Laporan Wartawan Tribunnews.com, Edwin Firdaus
TRIBUNNEWS.COM, JAKARTA - Mantan Pejabat Kementerian Agama, Ahmad Jauhari dituntut pidana 13 tahun penjara, denda Rp 200 juta subsider enam bulan kurungan atas dugaan tindak pidana korupsi proyek penggandaan Al Quran pada Direktorat Jenderal (Ditjen) Bimbingan Masyarkat (Bimas) Islam Tahun Anggaran (TA) 2011 dan TA 2012. Sehingga, merugikan keuangan negara sebesar Rp 27.056.731.135.
"Menuntut, menyatakan terdakwa Ahmad Jauhari terbukti secara sah dan meyakinkan bersalah melakukan tindak pidana korupsi secara bersama-sama dan sebagai perbuatan berlanjut sebagaimana diancam pidana dalam Pasal 2 ayat 1 Jo Pasal 18 UU Tipikor Jo Pasal 55 ayat 1 ke-1 Jo Pasal 64 ayat 1 KUHP, sebagaimana dalam dakwaan primer," kata Jaksa Titiek Utami ketika membaca tuntutan di Pengadilan Tipikor, Jakarta, Senin (17/3/2014).

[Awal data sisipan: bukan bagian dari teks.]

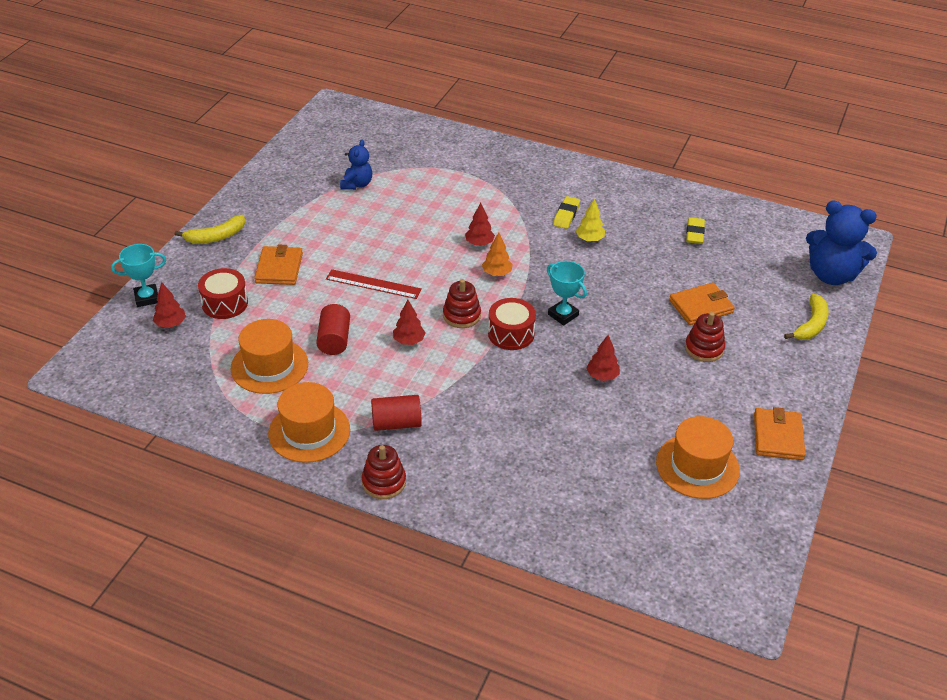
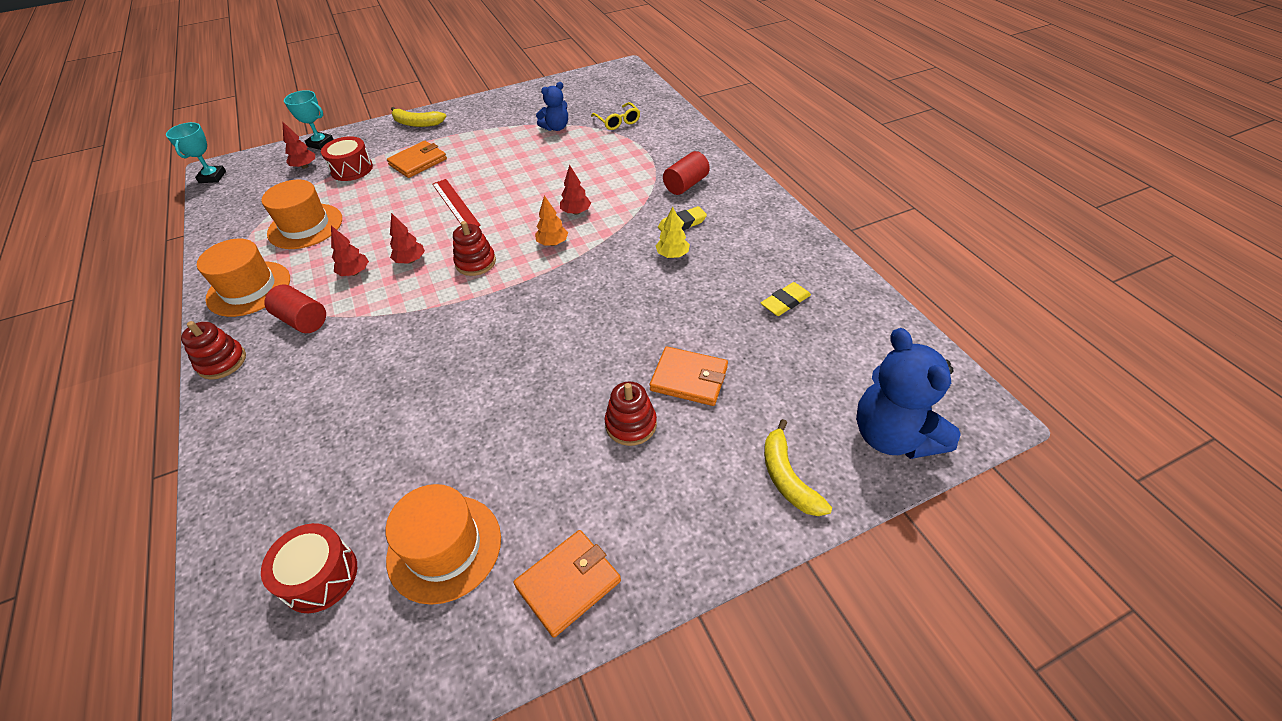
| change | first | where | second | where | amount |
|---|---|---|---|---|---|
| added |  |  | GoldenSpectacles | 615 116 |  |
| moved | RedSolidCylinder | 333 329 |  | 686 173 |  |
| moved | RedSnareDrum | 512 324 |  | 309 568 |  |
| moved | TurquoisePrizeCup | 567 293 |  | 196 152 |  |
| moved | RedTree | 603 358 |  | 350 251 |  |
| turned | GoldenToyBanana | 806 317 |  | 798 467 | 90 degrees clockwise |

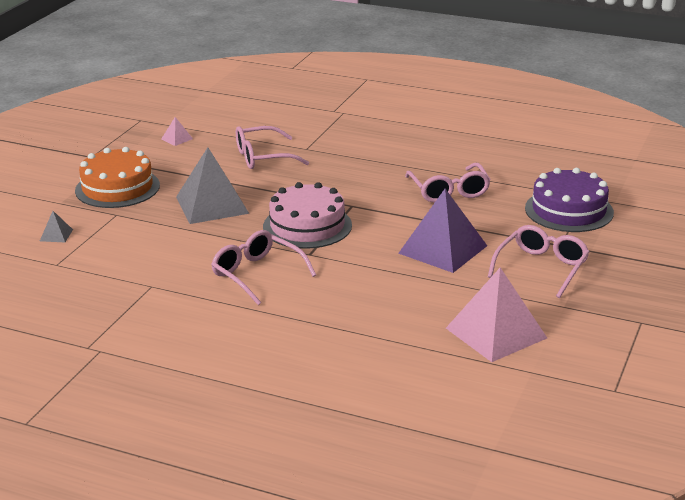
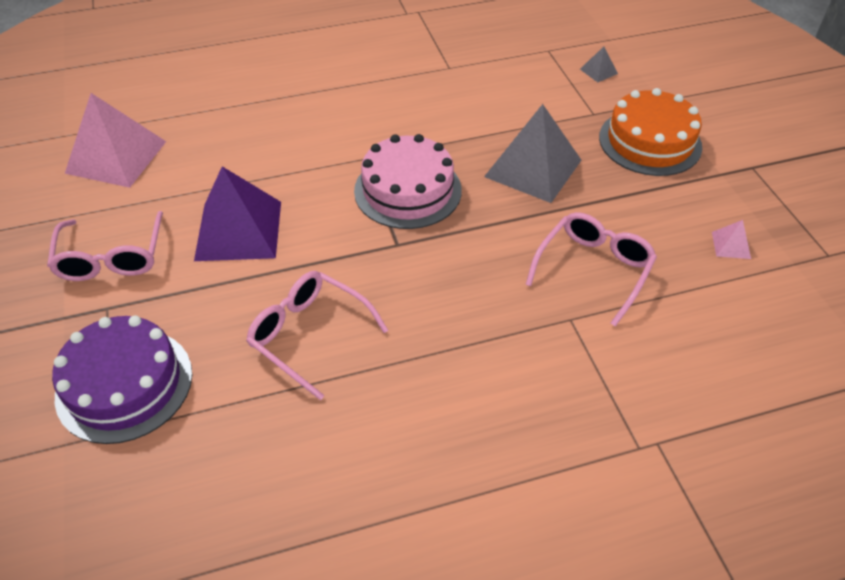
| change | first | where | second | where | amount |
|---|---|---|---|---|---|
| removed | RosePinkSpectacles | 263 267 |  |  |  |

Terhadap Ahmad Jauhari juga dibebankan membayar uang pengganti sebesar Rp 100 juta dan 15.000 dolar AS. Tetapi, karena uang tersebut sudah dikembalikan kepada KPK, maka uang yang dikembalikan tersebut dirampas untuk negara.
Dalam penjabarannya, Jaksa Rusdi Amin mengatakan bahwa Ahmad Jauhari selaku Pejabat Pembuat Komitmen (PPK) bersama-sama dengan Abdul Karim (Sesditjen Bimas Islam), Mashuri (Ketua Tim ULP), Nasaruddin Umar (Wakil Menteri Agama), Zulkarnaen Djabbar (anggota DPR), Fahd El Fouz, Ali Djufrie dan Abdul Kadir Alaydrus telah menetapkan PT Adhi Aksara Abadi Indonesia (A3I) sebagai pelaksana penggandaan Al Quran TA 2011.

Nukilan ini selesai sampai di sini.